Workforce Management Featured Article
UK Contact Centers Run Decades Behind in Workforce Management Adoption
Workforce management solutions designed for the contact center help companies today achieve significant improvements, both in service quality and operational efficiency. They can help balance the needs of the customer support organization by ensuring sufficient human resources are available to properly address customer needs while at the same time ensuing that the company isn’t wasting money on resources it doesn’t require. It’s not a new idea: companies have been engaging in workforce management manually, on paper and then on spreadsheets, for a very long time.
Modern workforce management software simply makes life for contact center managers easier. It helps with creating a forecast of contact arrival patterns taking into consideration historical data and other information, and creates scheduling assignments based on those forecasts, all the while providing reporting and alerts when potential problems crop up. Thanks to today’s cloud delivery, many of these solutions are available on a “pay-as-you-go” model, and can be used by geographically disparate workers.
The strange news, according to a recent study by Business Systems (UK) Ltd., is that the technology hasn’t really caught on yet in the UK. The report, entitled, “The State of Workforce Management in Contact Centres – 2016,” surveyed 100 contact center professionals about their workforce management adoption and challenges. Despite the demonstrable benefits of workforce management, only 29 percent of respondents said they have a workforce management solution in place. Even more alarming, 90 percent of those who have a workforce management solution in place do not derive the expected value.
This is terrible news for British customers and contact center workers, according to a recent blog post by Chuck Ciarlo, CEO of workforce optimization solutions provider Monet Software (News - Alert).
“Workforce management has been around since the 1980s – this is not a shiny new toy that hasn’t been proven in the real world,” he wrote. “If seven out of every 10 contact centers in the UK are still getting by with spreadsheets and other means, we can only wonder how much better they could be doing by embracing a solution that can revolutionize their forecasting, scheduling and staffing procedures.”
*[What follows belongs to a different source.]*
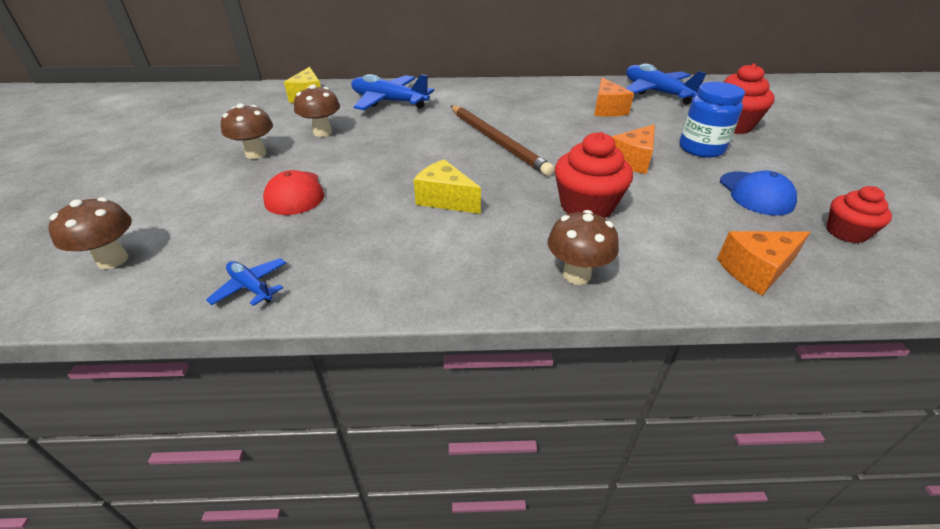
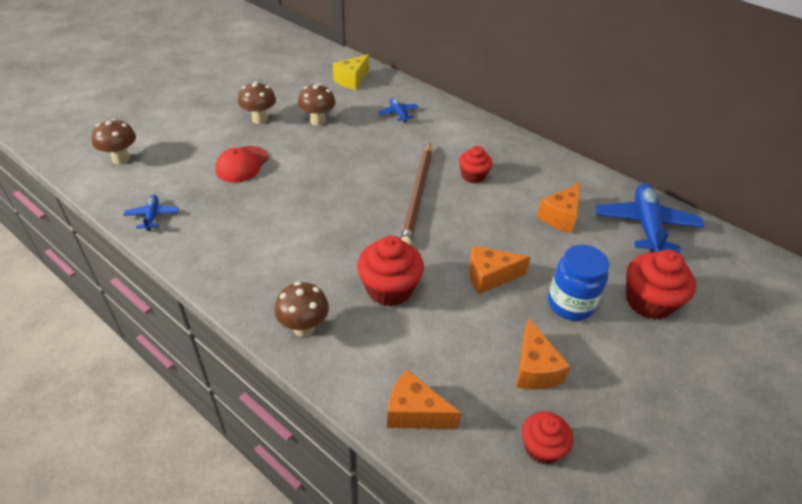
camera: 40 degrees right, 5 degrees up
(389, 102) = (398, 113): blue plane -> blue plane, size x0.49
(445, 199) = (313, 223): yellow cheese -> none
(513, 113) = (473, 176): none -> red cupcake
(755, 193) = (534, 369): blue cap -> orange cheese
So whose fault is this? Inflexible managers who prefer spreadsheets because “we’ve always done it this way?” The study suggests it may be more the fault of the solutions on offer in the UK. The number one cited reason for not adopting a workforce management solution was the failure of enterprise solution vendors to facilitate successful deployments by offering adequate support with customization and training (67%), followed by a disappointing experience with inflexible off-the-shelf solutions (33 percent).
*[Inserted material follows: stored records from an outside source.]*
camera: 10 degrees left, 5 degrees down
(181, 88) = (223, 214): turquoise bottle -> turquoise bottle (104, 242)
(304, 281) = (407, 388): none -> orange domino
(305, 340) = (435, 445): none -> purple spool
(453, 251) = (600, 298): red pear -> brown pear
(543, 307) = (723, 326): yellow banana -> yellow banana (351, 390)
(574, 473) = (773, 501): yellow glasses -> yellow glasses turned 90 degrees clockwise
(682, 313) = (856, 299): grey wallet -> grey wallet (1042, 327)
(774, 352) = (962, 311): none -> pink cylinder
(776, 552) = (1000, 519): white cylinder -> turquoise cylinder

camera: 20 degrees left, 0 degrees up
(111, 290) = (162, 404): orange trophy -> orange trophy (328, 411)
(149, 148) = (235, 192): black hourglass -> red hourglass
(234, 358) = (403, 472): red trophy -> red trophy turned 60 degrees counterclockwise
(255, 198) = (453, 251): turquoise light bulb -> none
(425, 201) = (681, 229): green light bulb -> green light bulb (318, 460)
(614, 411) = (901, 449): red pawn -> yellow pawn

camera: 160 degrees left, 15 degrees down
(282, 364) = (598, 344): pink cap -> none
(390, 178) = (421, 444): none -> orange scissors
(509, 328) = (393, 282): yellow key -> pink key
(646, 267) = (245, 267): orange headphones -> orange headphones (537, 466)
Ciarlo notes that it’s important that contact centers to engage in pre-purchase research to find a solutions provider that will help match a solution to their needs, and offer robust assistance in areas such as reporting, support, and overall performance.
“Great WFM solutions are available – it’s up to contact center managers to do their due diligence and find a solution with the customization, flexibility, user-friendliness and support they require,” he wrote.
Ensure that contact center managers and even agents are the ones making decisions about a purchase rather than the person who frees up the cash on the executive office floor who has never set foot inside a contact center. Ask about installation support and post-installation training, and consider a cloud-based solution you’re not married to forever in case you fall out of love with it. Management of the workforce on a day-to-day (even minute-to-minute) basis is simply too critical to turn over to a sub-par solution…or no solution at all.